The 47-page court decision included its own history of school funding legislation and legal battles, which included education debates at “the forefront of Ohio’s leaders’ decision-making during the (state) Constitutional Convention of 1850.”
Ultimately, out of that convention came the current language of the constitution, requiring the General Assembly to “secure a thorough and efficient system of common schools throughout the state; but no religious or other sect, or sects, shall ever have any exclusive right to, or control of, any part of the school funds of this state.”
Several state constitutional conventions attempted to change this wording, even proposing leaving out the “religious or other sect” language.
Delegates at an 1873 convention said removing the language on religious sects would “leave the Constitution so crippled that the various religious denominations may divide the common school fund among them, for the support of sectarian schools.”
“The moment we consent to do so, we deal the death blow to the system of common schools, upon which expanded and improved by increasing experience and wisdom, more than upon anything else … depends the perpetuity and efficiency of our American institutions and government,” another delegate said in 1873.
‘School choice’
Private school voucher supporters, including Ohio’s legislative leaders and Gov. Mike DeWine, have argued Ohioans should be free to choose the school they want to send their students to, instead of being tied down to “underperforming” public schools in the area in which they live. The mantra of “school choice” is one that has sounded from Republican state leaders and federal GOP leaders alike.
In Tuesday’s ruling, Page said the non-public schools who receive private school vouchers are largely religious, and are able to deny enrollment to students based on their own standards.
These schools aren’t subject to anti-discrimination laws, Page wrote, therefore they can turn students away based on religion, sexual orientation or disability.

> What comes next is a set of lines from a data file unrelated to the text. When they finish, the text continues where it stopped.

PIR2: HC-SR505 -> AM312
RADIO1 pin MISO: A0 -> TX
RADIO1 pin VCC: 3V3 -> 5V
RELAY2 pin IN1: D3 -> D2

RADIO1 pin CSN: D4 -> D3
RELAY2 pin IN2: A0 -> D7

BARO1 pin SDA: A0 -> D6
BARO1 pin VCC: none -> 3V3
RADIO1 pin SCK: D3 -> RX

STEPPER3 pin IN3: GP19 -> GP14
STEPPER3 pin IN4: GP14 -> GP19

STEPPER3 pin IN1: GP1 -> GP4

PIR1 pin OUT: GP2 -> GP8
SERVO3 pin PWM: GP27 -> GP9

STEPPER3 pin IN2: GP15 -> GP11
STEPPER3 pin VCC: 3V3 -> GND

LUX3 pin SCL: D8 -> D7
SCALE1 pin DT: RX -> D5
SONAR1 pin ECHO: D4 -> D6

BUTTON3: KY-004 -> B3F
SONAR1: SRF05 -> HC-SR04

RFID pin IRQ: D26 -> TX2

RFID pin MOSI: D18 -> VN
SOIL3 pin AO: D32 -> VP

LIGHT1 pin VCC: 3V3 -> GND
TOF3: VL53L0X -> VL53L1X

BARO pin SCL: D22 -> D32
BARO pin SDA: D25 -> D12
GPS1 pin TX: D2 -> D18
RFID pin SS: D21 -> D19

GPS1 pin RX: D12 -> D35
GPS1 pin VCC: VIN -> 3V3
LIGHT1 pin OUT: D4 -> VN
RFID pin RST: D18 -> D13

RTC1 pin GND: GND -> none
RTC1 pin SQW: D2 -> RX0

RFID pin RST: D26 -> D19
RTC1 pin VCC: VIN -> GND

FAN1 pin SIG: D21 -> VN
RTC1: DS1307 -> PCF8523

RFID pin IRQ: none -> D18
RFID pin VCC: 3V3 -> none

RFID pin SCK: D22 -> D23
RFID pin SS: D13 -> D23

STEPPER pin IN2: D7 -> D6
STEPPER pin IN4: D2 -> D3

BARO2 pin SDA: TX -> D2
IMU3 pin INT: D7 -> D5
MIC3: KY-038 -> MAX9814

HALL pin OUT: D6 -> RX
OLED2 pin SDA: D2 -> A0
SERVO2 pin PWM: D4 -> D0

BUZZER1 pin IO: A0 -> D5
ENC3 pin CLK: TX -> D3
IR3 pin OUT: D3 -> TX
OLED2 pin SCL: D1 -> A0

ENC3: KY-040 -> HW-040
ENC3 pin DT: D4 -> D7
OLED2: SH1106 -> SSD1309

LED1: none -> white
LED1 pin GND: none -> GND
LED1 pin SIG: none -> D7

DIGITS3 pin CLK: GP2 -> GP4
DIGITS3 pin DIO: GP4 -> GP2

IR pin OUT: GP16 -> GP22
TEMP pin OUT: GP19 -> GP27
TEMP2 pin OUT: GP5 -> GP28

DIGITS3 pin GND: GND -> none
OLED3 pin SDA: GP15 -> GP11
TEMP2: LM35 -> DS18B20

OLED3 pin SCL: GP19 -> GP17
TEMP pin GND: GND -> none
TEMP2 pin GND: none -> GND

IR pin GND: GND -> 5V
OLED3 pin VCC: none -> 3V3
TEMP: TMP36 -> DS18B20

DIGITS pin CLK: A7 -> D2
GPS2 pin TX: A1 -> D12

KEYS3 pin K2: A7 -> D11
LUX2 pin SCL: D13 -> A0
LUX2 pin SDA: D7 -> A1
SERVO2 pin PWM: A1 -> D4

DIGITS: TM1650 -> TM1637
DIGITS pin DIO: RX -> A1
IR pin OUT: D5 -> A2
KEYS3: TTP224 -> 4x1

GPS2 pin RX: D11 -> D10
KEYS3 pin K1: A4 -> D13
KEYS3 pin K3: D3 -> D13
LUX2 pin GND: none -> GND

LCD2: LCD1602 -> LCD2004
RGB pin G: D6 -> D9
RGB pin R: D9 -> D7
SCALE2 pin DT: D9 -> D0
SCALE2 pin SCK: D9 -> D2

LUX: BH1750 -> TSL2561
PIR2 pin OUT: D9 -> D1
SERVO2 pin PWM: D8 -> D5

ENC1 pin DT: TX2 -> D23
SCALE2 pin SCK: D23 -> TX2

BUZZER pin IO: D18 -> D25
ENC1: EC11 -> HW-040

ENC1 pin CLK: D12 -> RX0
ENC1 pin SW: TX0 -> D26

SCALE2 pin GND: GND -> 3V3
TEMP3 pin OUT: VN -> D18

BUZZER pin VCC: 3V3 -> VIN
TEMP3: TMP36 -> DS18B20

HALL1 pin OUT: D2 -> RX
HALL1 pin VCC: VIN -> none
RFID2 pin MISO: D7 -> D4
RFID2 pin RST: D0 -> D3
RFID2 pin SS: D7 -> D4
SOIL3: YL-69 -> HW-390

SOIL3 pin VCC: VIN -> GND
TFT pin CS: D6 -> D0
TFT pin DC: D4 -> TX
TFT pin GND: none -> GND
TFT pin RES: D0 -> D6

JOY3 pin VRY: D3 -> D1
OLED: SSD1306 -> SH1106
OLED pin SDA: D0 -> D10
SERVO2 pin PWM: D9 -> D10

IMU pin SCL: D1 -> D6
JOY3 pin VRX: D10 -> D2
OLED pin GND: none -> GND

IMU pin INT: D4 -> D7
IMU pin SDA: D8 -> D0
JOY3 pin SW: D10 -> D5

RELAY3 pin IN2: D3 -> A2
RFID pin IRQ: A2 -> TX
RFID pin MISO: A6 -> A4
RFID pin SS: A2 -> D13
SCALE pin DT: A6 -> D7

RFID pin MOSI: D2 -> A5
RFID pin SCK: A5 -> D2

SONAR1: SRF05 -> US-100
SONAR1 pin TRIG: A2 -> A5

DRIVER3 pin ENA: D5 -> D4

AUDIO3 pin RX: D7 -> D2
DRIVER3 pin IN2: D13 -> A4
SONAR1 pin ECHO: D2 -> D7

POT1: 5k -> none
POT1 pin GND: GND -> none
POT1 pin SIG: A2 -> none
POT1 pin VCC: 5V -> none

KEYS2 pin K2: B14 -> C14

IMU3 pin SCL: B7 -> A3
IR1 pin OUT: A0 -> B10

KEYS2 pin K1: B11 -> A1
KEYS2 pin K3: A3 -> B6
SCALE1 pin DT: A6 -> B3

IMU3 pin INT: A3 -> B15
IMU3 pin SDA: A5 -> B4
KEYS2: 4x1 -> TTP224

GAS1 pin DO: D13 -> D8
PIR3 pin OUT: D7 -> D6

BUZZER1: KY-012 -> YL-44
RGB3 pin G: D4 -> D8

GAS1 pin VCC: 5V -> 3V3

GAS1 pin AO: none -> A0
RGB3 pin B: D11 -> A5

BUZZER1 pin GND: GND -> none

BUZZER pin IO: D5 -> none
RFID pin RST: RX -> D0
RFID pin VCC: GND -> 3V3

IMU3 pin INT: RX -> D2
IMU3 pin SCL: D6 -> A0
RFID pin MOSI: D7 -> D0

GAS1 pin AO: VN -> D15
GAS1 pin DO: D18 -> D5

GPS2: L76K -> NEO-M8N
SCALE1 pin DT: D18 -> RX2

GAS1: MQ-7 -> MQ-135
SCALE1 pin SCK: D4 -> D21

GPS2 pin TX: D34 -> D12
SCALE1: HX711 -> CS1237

“By bestowing participating private religious schools with complete control over prospective students’ participation, the ‘school choice’ here is made by the private school, not ‘as the result of independent decisions of parents and students,’” Page wrote, citing previous case law.
The Catholic Conference of Ohio released a statement expressing their disappointment in the ruling, but also emphasizing their confidence that the private voucher program “will prevail” on appeal.
“The Catholic Church will continue to advocate for and defend programs that support parents as the primary educators of their children and enable them to select a school that best suits their child’s needs,” the statement from conference Executive Director Brian Hickey said.
The heads of Ohio’s education unions said the ruling was just a confirmation of what public schools have known already, “that Ohio’s unsustainable and costly private school vouchers are draining public funds and preventing legislators from fully funding the quality public school education that every child … is entitled to under the Ohio Constitution,” as Ohio Federation of Teachers leader Melissa Cropper put it.
Ohio Education Association President Scott DiMauro said though he expects this ruling to be the first step in a longer process through appeals, the ruling “represents a huge victory for Ohio’s public school educators, school communities and students.”
“The work does not stop here,” DiMauro said in a statement. “But I am confident this initial ruling will ultimately stand up through the appeals process, and Ohio can once again dedicate its resources fully to funding our public schools and ensuring all Ohio students can get the world-class education they deserve – no exceptions.”
A request for comment from House Speaker Matt Huffman was unreturned as of Wednesday afternoon.